There exists ample room for the United States to move its relations with China forward, including working together to ramp up global inoculation against COVID-19 and cope with climate change, the president of the Brookings Institution said on Monday.
In what appeared to be his first public comments on US-China relations in the new year, John Allen, the head of the Washington-based think tank, said he continued to believe the "most consequential" relationship the US has is with China, and "the future of the 21st century will be our relationship with China".
Allen said that what concerned him is that "we seem to have chosen an overall policy of confrontation with China".
"I know a little about going to war, and when your policy is confrontational across the board, the distance from confrontation to conflict is pretty short," said Allen, a retired US Marine Corps four-star general.
"And once blood is drawn, it is very hard to walk back from that," he said.
There are plenty of places where the US can find a way to move forward with China that can be cooperative or collaborative, Allen said in a podcast which aired on Monday. "For example, we have got to vaccinate the entire surface of the planet."

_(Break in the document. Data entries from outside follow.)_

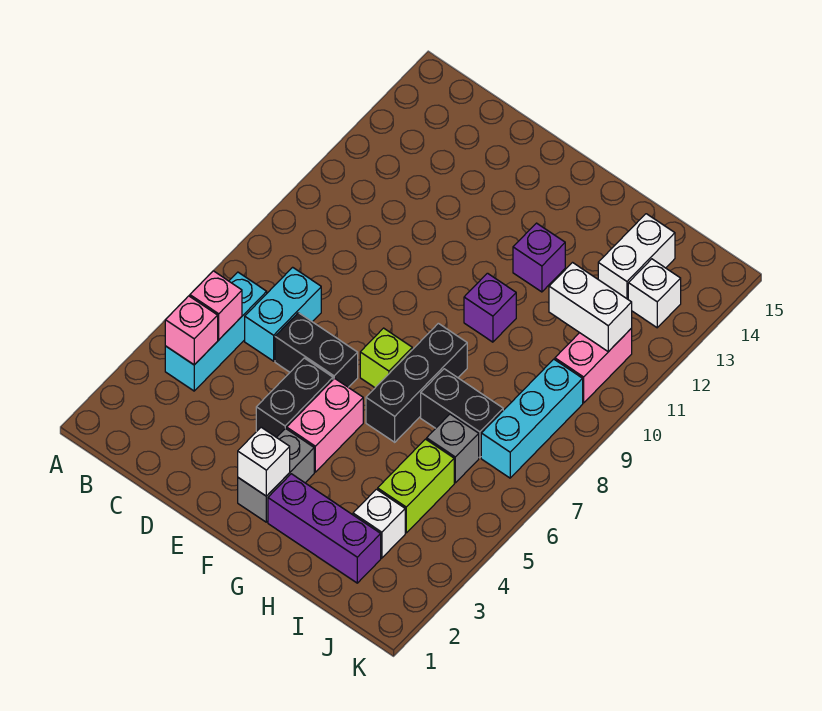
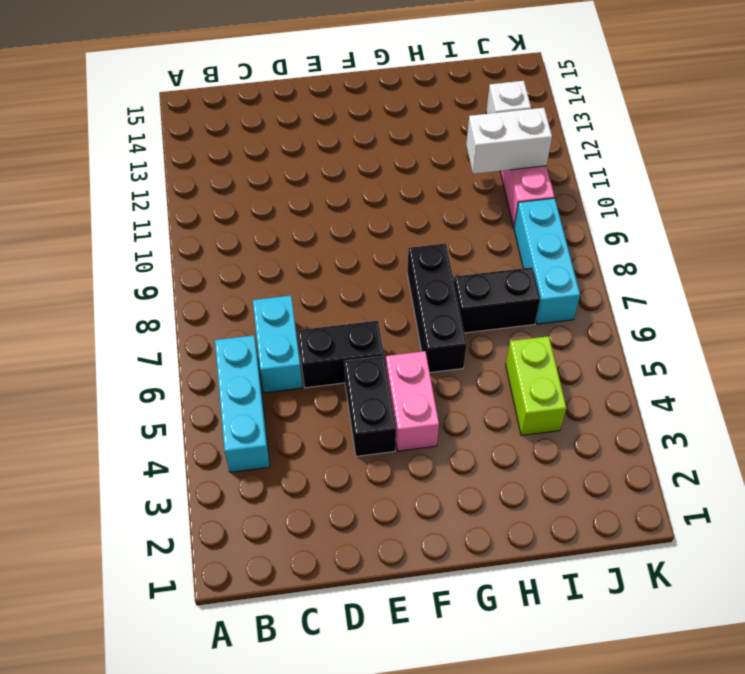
none -> grey brick F2:F3 level 1
none -> lime brick F7 level 1
none -> purple brick G2:I2 level 1

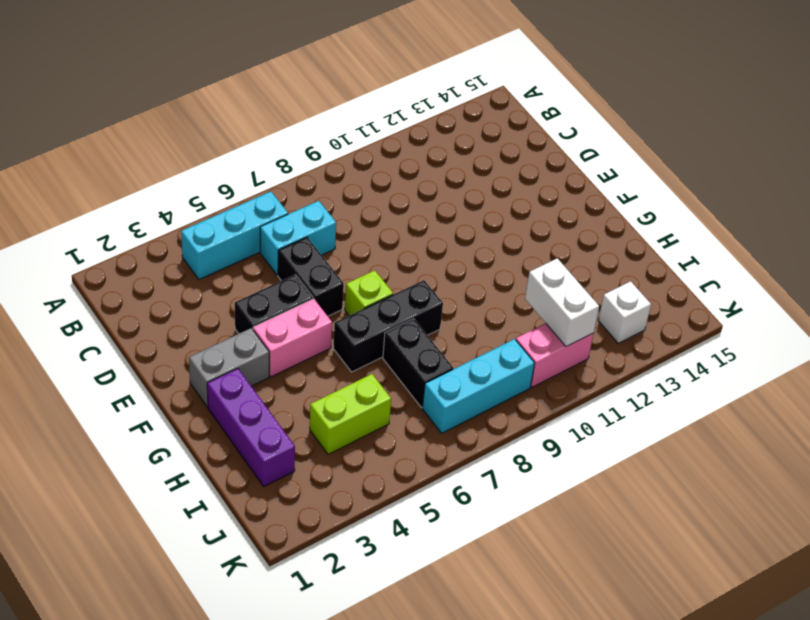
none -> purple brick G10 level 1
none -> purple brick G12 level 1
none -> white brick I3 level 1

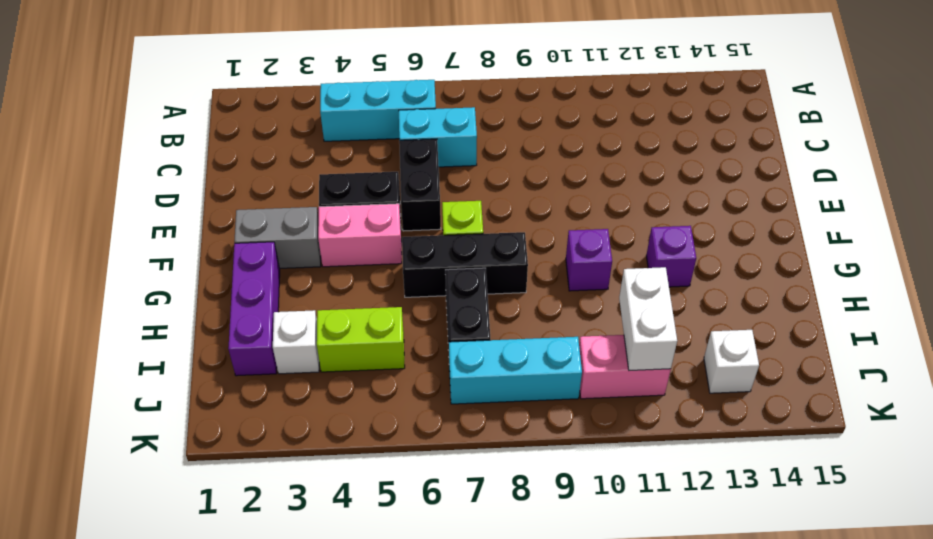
none -> grey brick I6 level 1
none -> white brick I13:I14 level 1
none -> pink brick B4 level 2

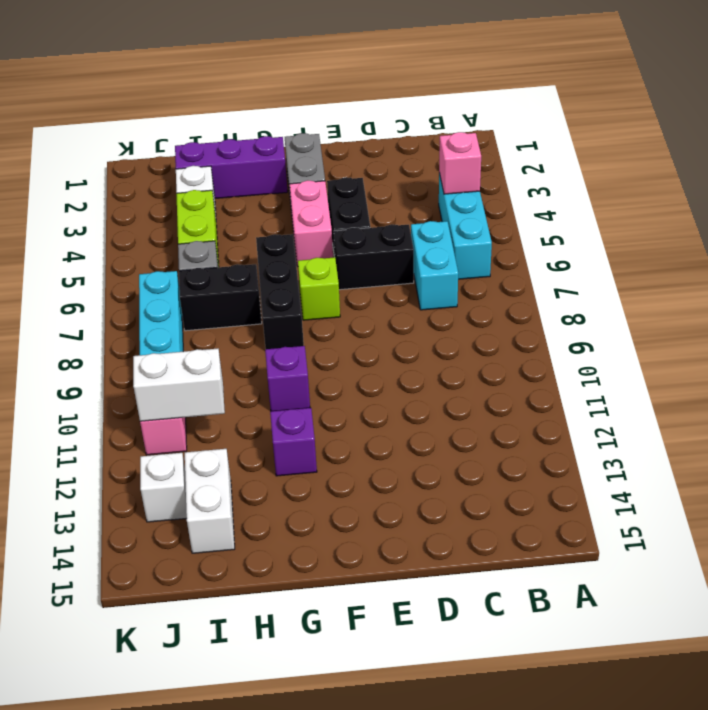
none -> pink brick B5 level 2
none -> white brick F2 level 2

Both the US and China have approved emergency use of COVID-19 vaccines.
The US is using the Pfizer-BioNTech vaccine, and another made by Moderna, and as of Monday, nearly 4.6 million shots had been dispensed, according to the US Centers for Disease Control and Prevention.
China approved the emergency use of COVID-19 vaccines in June, and by the end of November, more than 1.5 million doses had been distributed among people at high risk of infection.
The country granted conditional marketing authorization for the first COVID-19 vaccine in December, and by the end of the month, more than 3 million vaccine doses, developed by Chinese company Sinopharm, had been distributed among the key groups, according to the National Health Commission.
While the Pfizer and Moderna vaccines have been largely welcomed in the West, the shots require storage at ultracold or freezing temperatures, meaning logistical constraints.
The Sinopharm vaccines can be stored and delivered via the current cold-chain system, making it easier and cheaper for countries around the world to handle them.
"Here is an opportunity for the United States and China to exert leadership with our partners to find a way forward to vaccinate the planet and then to create a system of global medical surveillance that will preclude this from happening again," Allen said.